288.Subsections (2) to (4) point to other provisions which may affect AQE.

Section 58: Initial allocation of qualifying expenditure to pools

289.This section is based in part on section 25 of CAA 1990 and section 118(6) of FA 1994. There are also minor changes in the law. The section sets out the rules for what qualifying expenditure can be allocated to a pool and when.

290.Subsection (1) introduces the rules. It leaves implicit that a person is generally free to allocate or not allocate qualifying expenditure to the appropriate pool subject only to the detailed rules. (The “appropriate pool” is defined in subsection (8) as that which this Part requires.)

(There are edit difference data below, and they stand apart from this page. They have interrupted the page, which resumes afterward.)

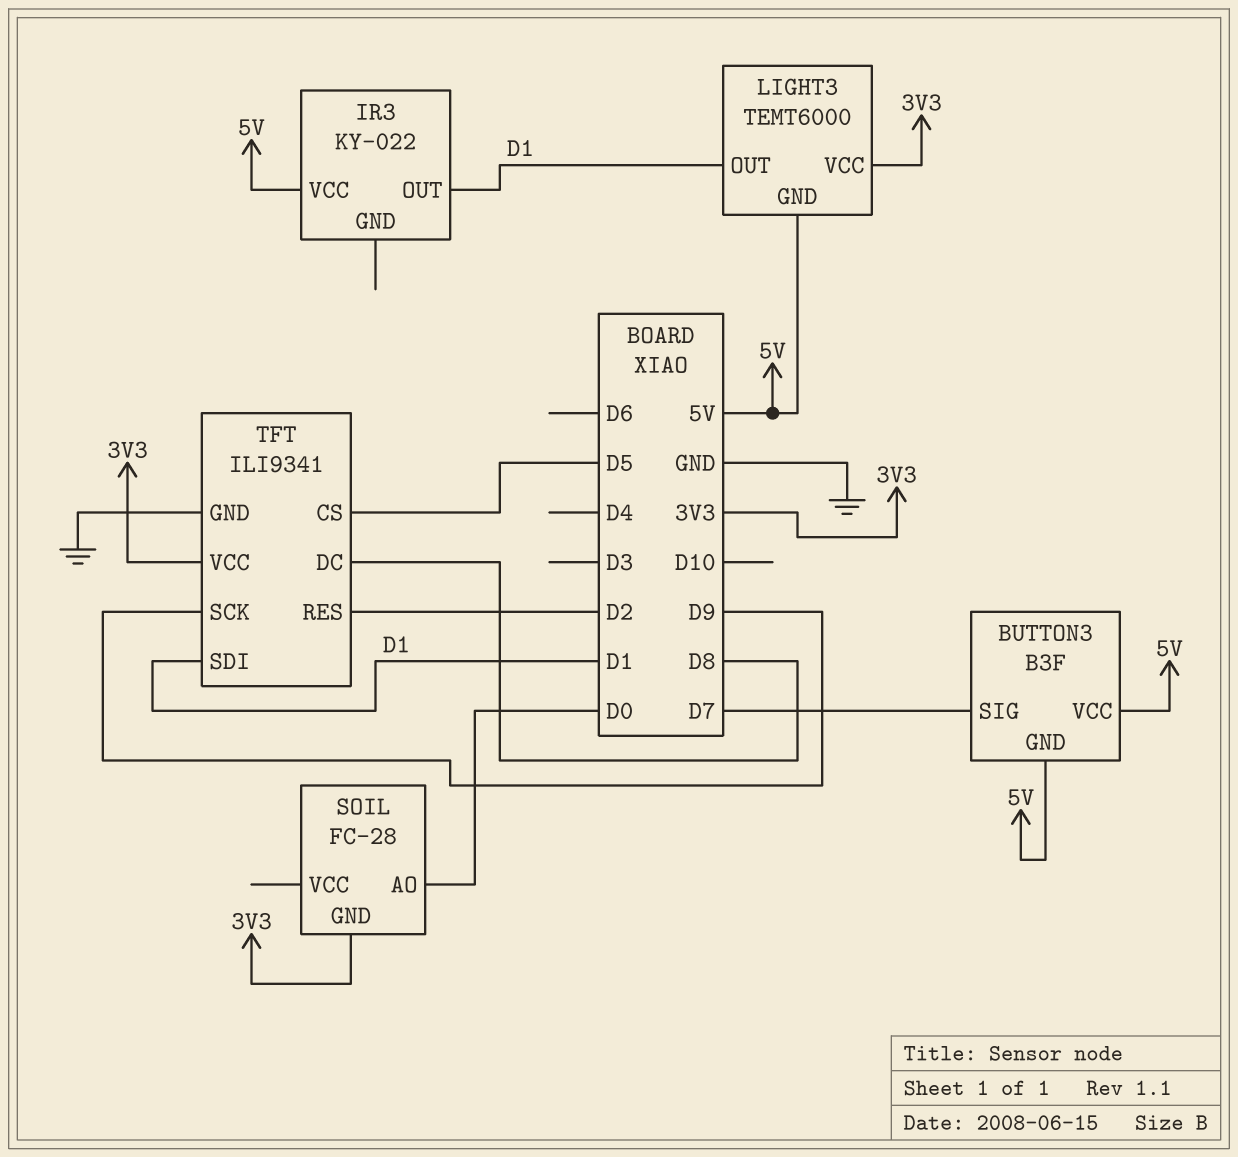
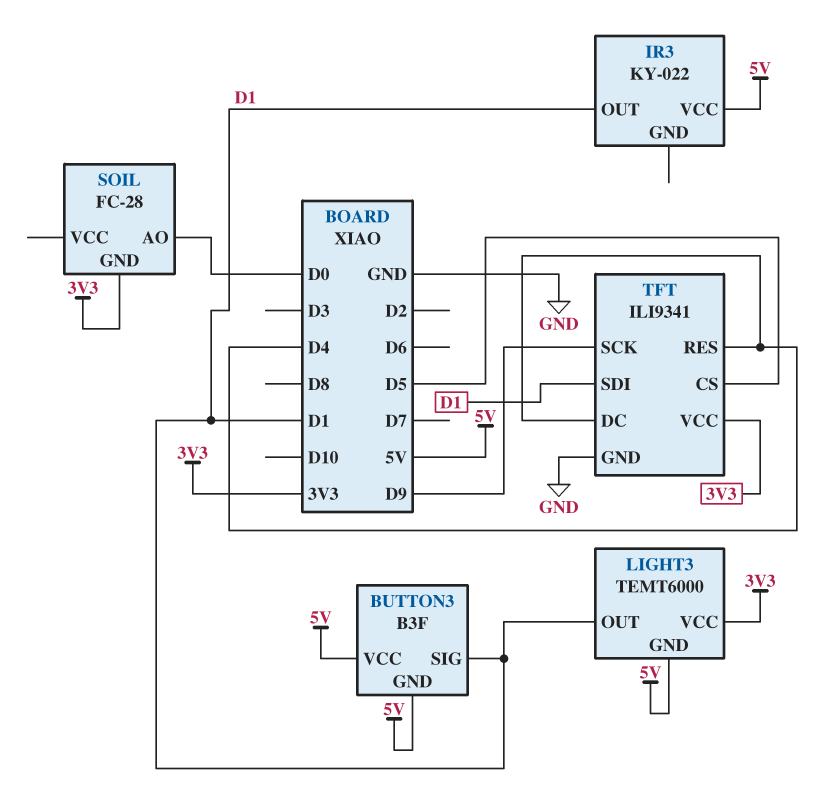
BUTTON3 pin SIG: D7 -> D1
TFT pin DC: D8 -> D4
TFT pin RES: D2 -> D4

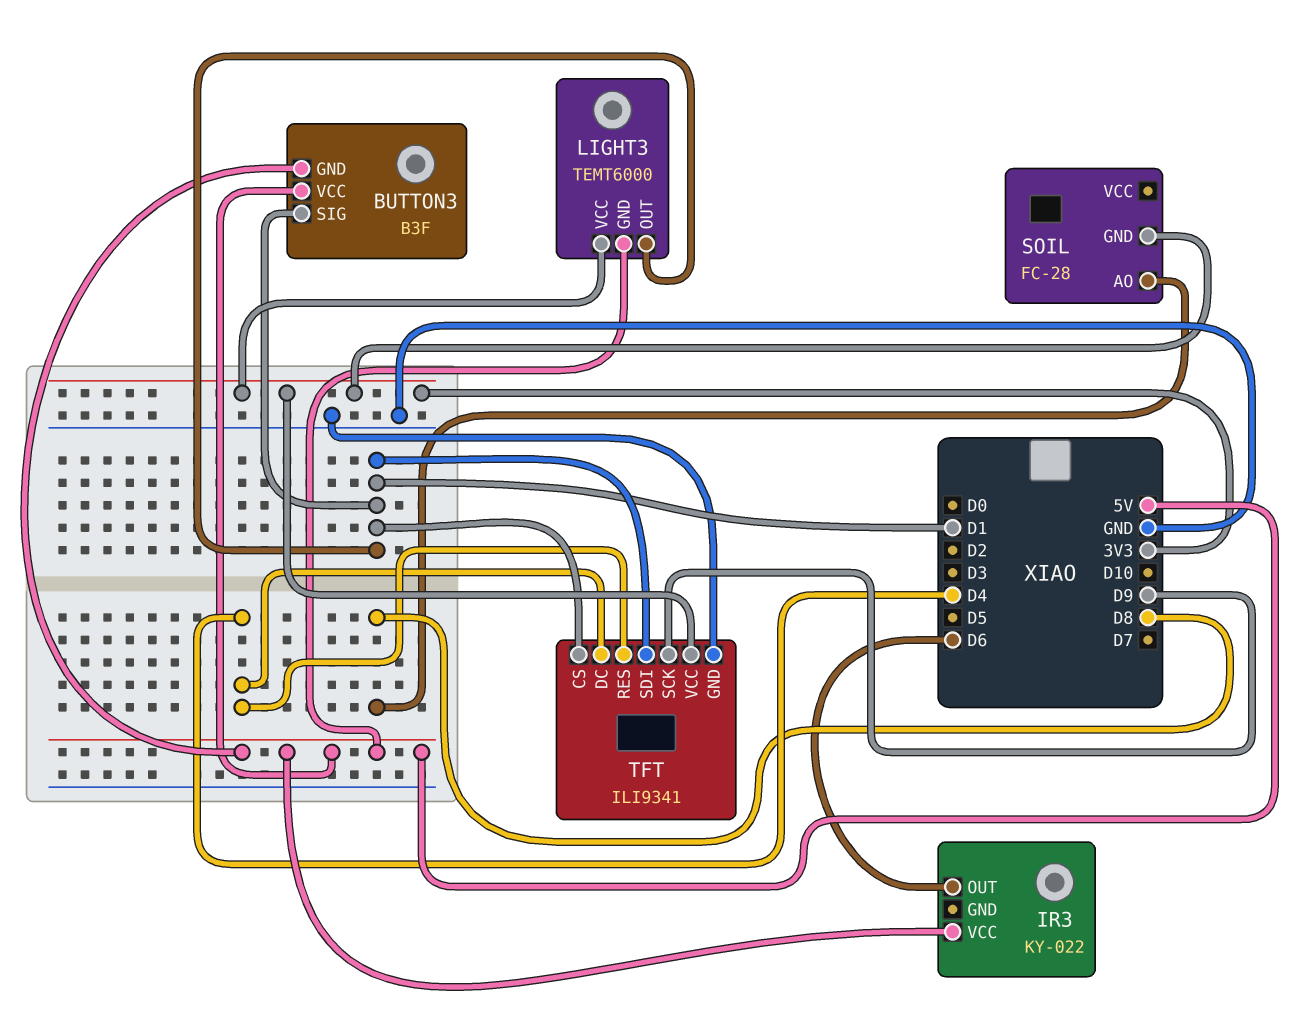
IR3 pin OUT: D1 -> D6
SOIL pin AO: D0 -> D8
TFT pin CS: D5 -> D1

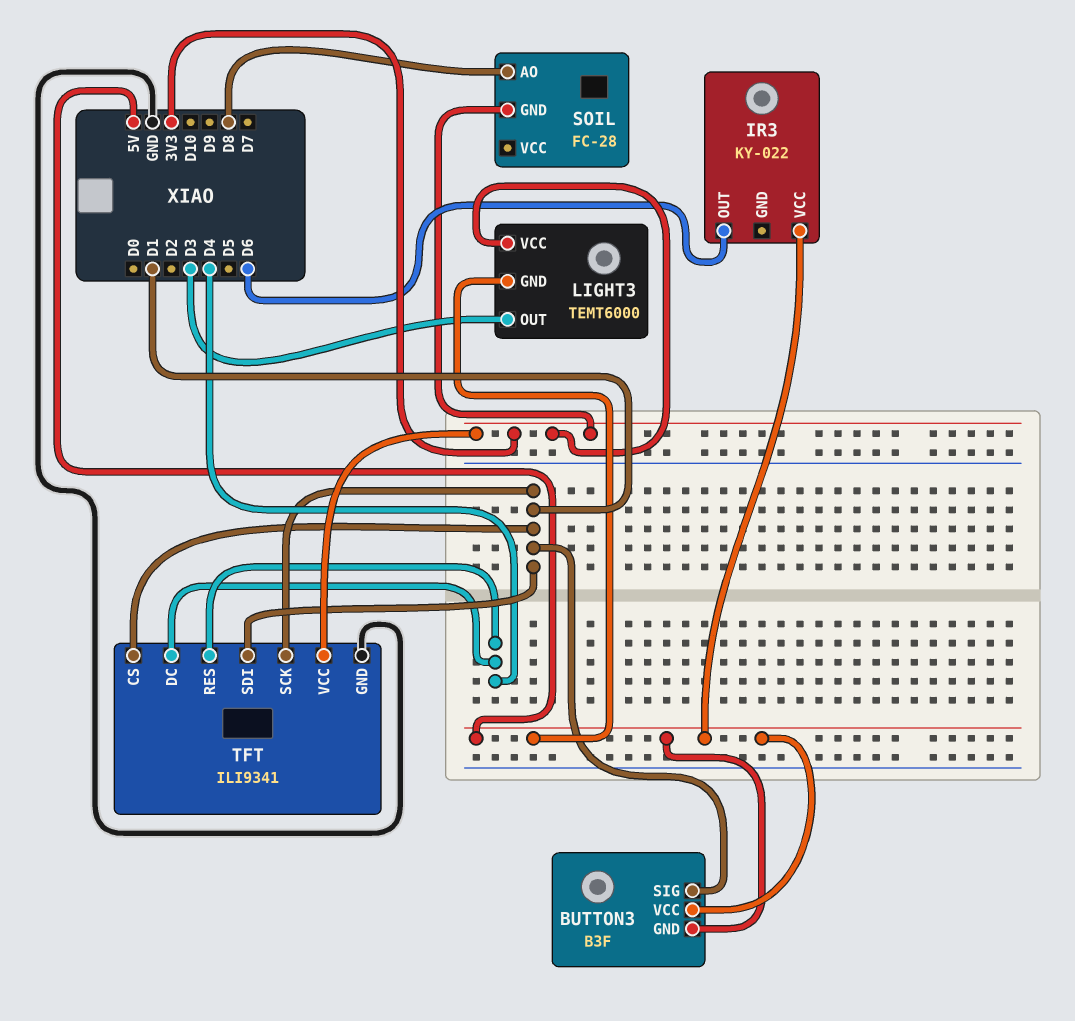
LIGHT3 pin OUT: D1 -> D3
TFT pin SCK: D9 -> D1

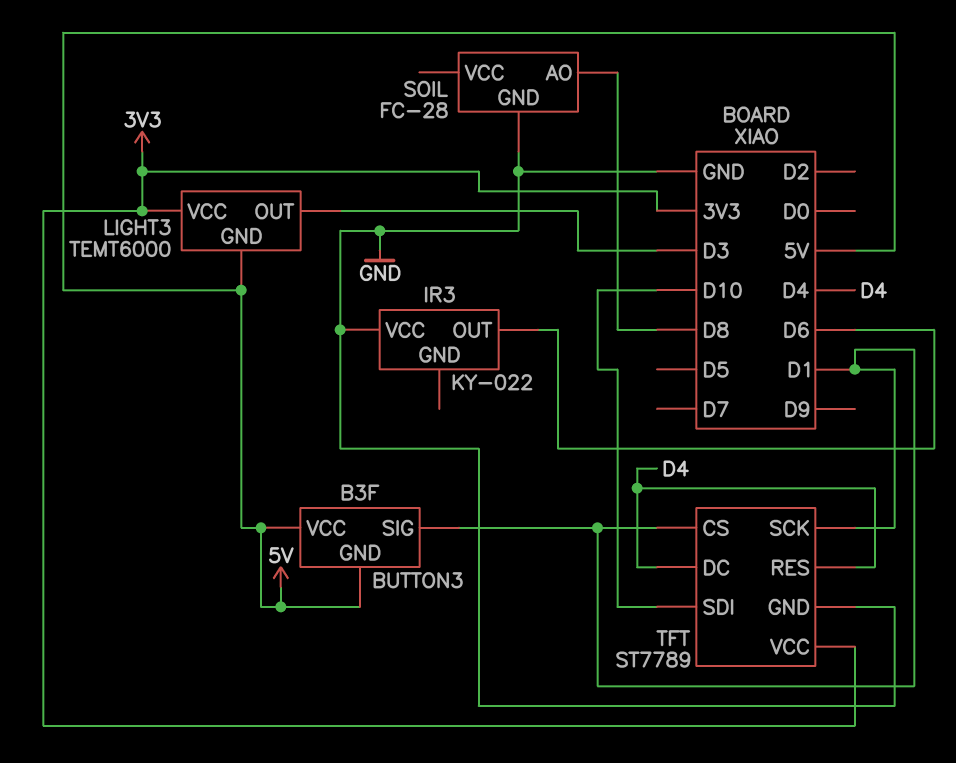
IR3 pin VCC: 5V -> GND
SOIL pin GND: 3V3 -> GND
TFT: ILI9341 -> ST7789
TFT pin SDI: D1 -> D10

291.This flexibility over the allocation of qualifying expenditure is a change in the law. On close examination section 25(1) of CAA 1990 requires expenditure to be allocated to a pool in the first chargeable period it can be. This would be the chargeable period it is incurred unless first-year allowances are made. In that case it would be the next chargeable period. However the approach taken in this section is in keeping with the generally prevailing practice and maintains the flexibility taxpayers have had in practice to add qualifying expenditure in a later chargeable period (whether by design or because it was accidentally omitted in an earlier chargeable period). See Change 8 in Annex 1.

292.Subsection (2) prevents qualifying expenditure being used twice.

293.Subsection (3) prevents qualifying expenditure being allocated to a pool before it has been incurred.

294.Subsection (4) prevents qualifying expenditure being allocated to a pool unless the person owns the plant or machinery at some time in the chargeable period. This is based on section 118(6) of FA 1994.

295.Subsection (5) means that:

296.This incorporates minor changes in the law which make the legislation more flexible. Again, see Change 8 in Annex 1. In summary subsection (5):

297.Subsection (6) is based on section 25(5). It allows the balance of first-year qualifying expenditure less first-year allowances made to be added to the appropriate pool if there is a disposal event in the same chargeable period. That way the net cost of the plant or machinery is taken into account either by way of first-year allowances or in the pool.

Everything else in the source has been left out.